After I put myself into his address book:

Boss: “Do I have to do ALL this clicking, clicking, clicking every SINGLE time? Just fix it so it knows I want you.”

——————————————————————————–

Boss: (brandishing a newspaper ad) “Sign us up for this Earthlink thing!”
Me: “We don’t need that. It’s just another ISP. We have AOL.”
Boss: (blank stare)
Me: “A…O…L. That’s our ISP.”
Boss: “But I want to send email to (his friend), and HE’s on EARTHLINK! We can’t send email to him on Earthlink while we’re using that AOL thing!”
Me: “Sure we can. We can send email to anywhere we like.”
Boss: “No, that’s impossible. I’ve looked into it…we have to be on Earthlink, too. And that Netmeeting and Microsoftnet…we’re just going to have to join them all. Will I need a different e-dress for every one, do you know?”

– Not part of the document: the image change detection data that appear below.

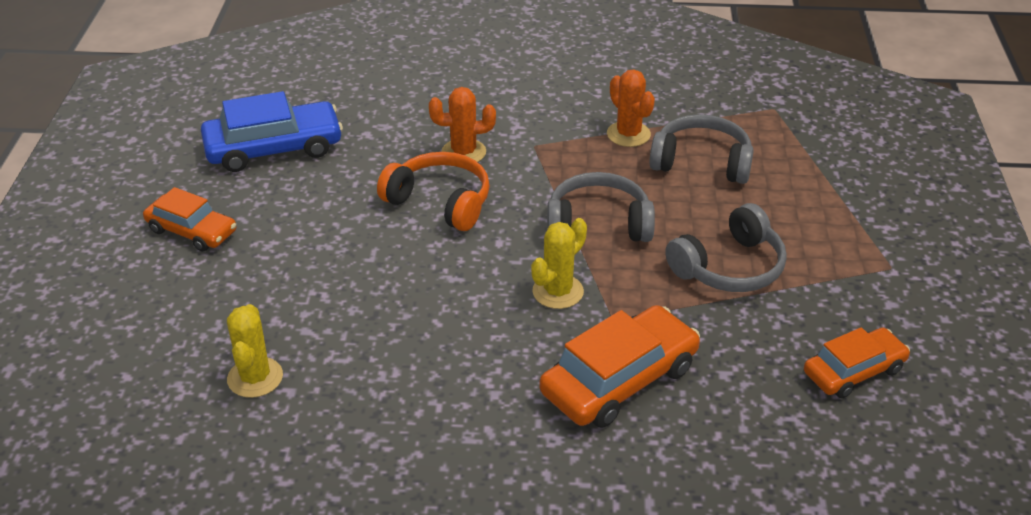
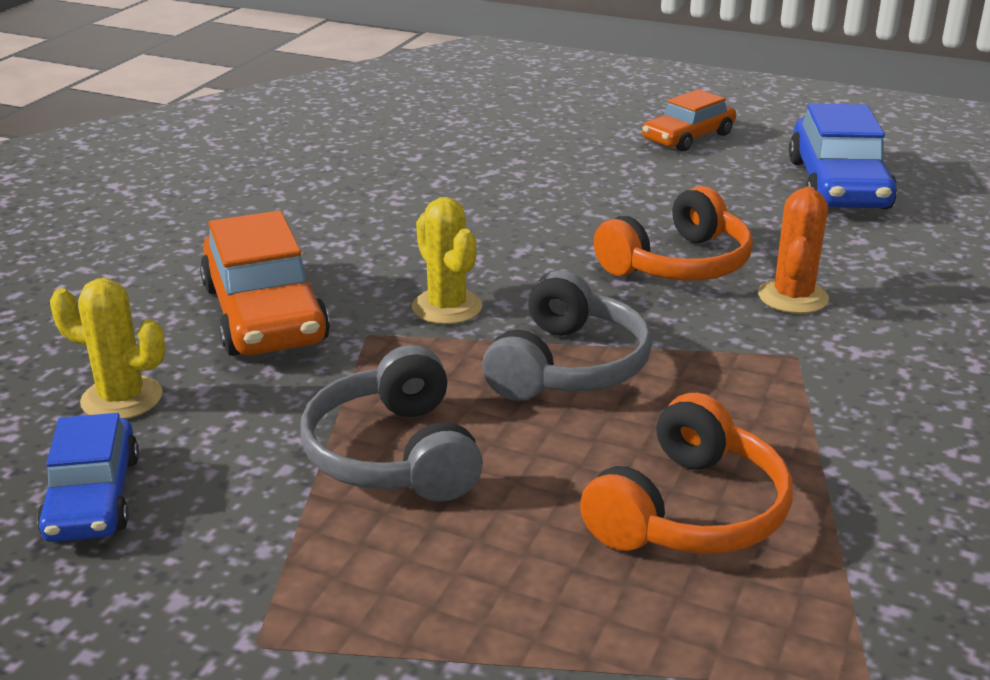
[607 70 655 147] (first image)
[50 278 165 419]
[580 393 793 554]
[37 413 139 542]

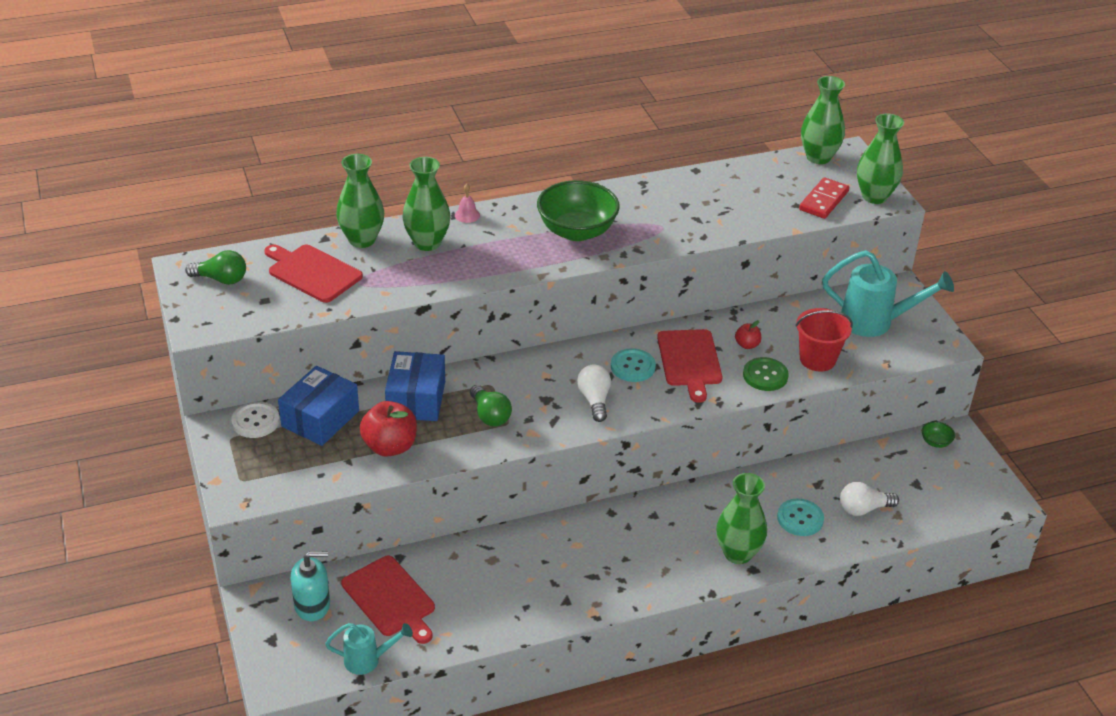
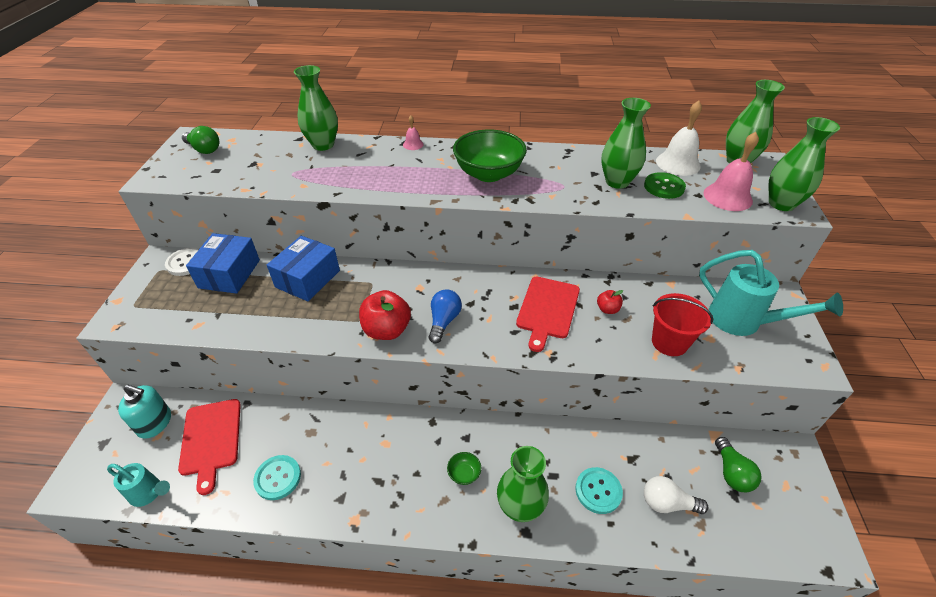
[264 244 363 303] (first image)
[656 101 702 176]
[359 290 411 340]
[601 98 651 189]
[715 437 761 492]
[253 455 301 500]
[644 172 686 199]
[447 452 481 485]
[703 132 759 211]
[429 289 462 343]
[186 233 260 294]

——————————————————————————–

Customer: “I can’t get my email.”
Tech Support: “Ok. Can you surf the web?”
Customer: “What?”
Tech Support: “I just want to know if you can visit any web sites. That will tell me if you’re connected.”
Customer: “What are web sites? I just use this to download my email.”
This guy was paying $40 per month for high-speed cable Internet access, and all he could do was send email.

Tech Support: “No problem. I can show you that later. Right now I need you to start your email program.”
Customer: “Aren’t you listening? It’s already started. I just can’t get any email.”
Tech Support: “Can you click the send and receive button for me?”
Customer: “I did that and nothing happens! I told you that!”
Tech Support: “All right, sir. We’ll just take a look at your preferences.”
Ten minutes later I finally finished walking him through his account settings in Outlook Express.

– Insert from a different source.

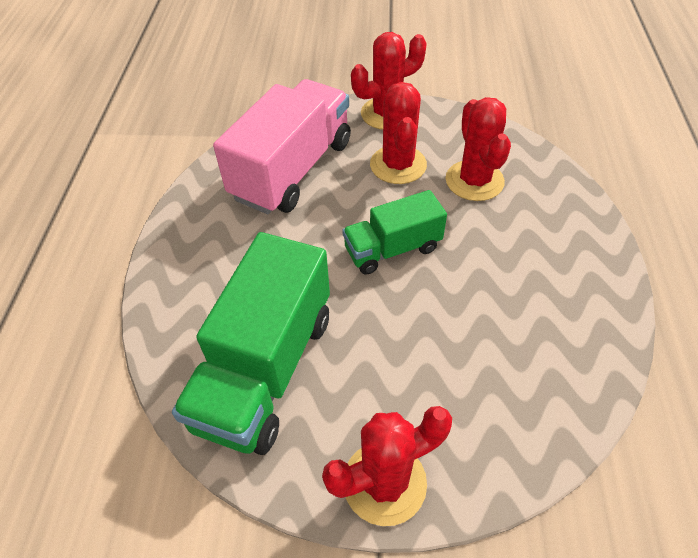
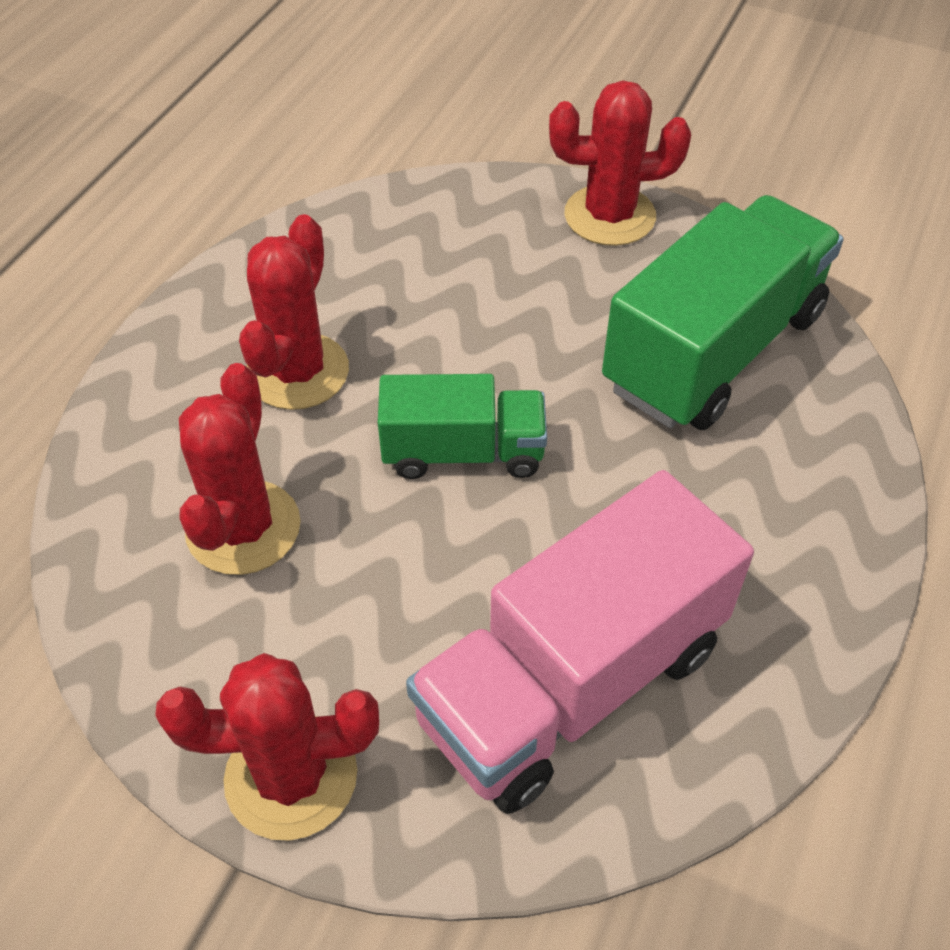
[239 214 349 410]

Customer: “You screwed something up! Now it keeps giving me an error message!”
Tech Support: “Ok, what does the message say?”
Customer: “It says YOU entered an invalid email address.”
Tech Support: “Let’s go back to the ‘General’ tab and double-check your address.”
Customer: “It says xxxx-at-home-period thingee-com.”
Tech Support: “Can you read it to me letter by letter?”
Customer: (growling) “It says x-x-x-x-a-t-h-o-m-e–”
Tech Support: “Ok, let’s stop right there. I want you to type ‘xxxx,’ then the ‘@’ symbol, not the word ‘at’.”
Customer: “What the hell are you talking about?”
Tech Support: “Have you got the ‘xxxx’ part done?”
Customer: “Yes.”
Tech Support: “Then I want you to hold the shift key and hit the number ‘2’ key.”
Customer: “At the same time? Are you trying to break it?”
Tech Support: “Trust me, sir, this will work.”
After we finished with that, he got even more upset because he didn’t have any email to receive.

——————————————————————————–

Customer: “I can’t get my email!”
Tech Support: “What’s the exact problem you’re having?”
Customer: “I called in earlier and I was told to go to Eudora to check for mail, but there’s no Eudora channel.”
Tech Support: “Where are you looking for Eudora?”
Customer: “I’m in mIRC of course.”

——————————————————————————–

Doing phone support for a software company, we had a customer that needed an update to our program. We told her that we had placed it in her mailbox, and it was there waiting on her to pick it up (our customers had “mailboxes” on our dial up server). She told us it wasn’t there, so we asked her to check again just to be sure. She said ok, put the phone down, and was gone for about five minutes. Finally she came back and said, “It’s still not there. I knew it wouldn’t because our postman only comes around 11:00am.” She had walked outside and checked her street mailbox.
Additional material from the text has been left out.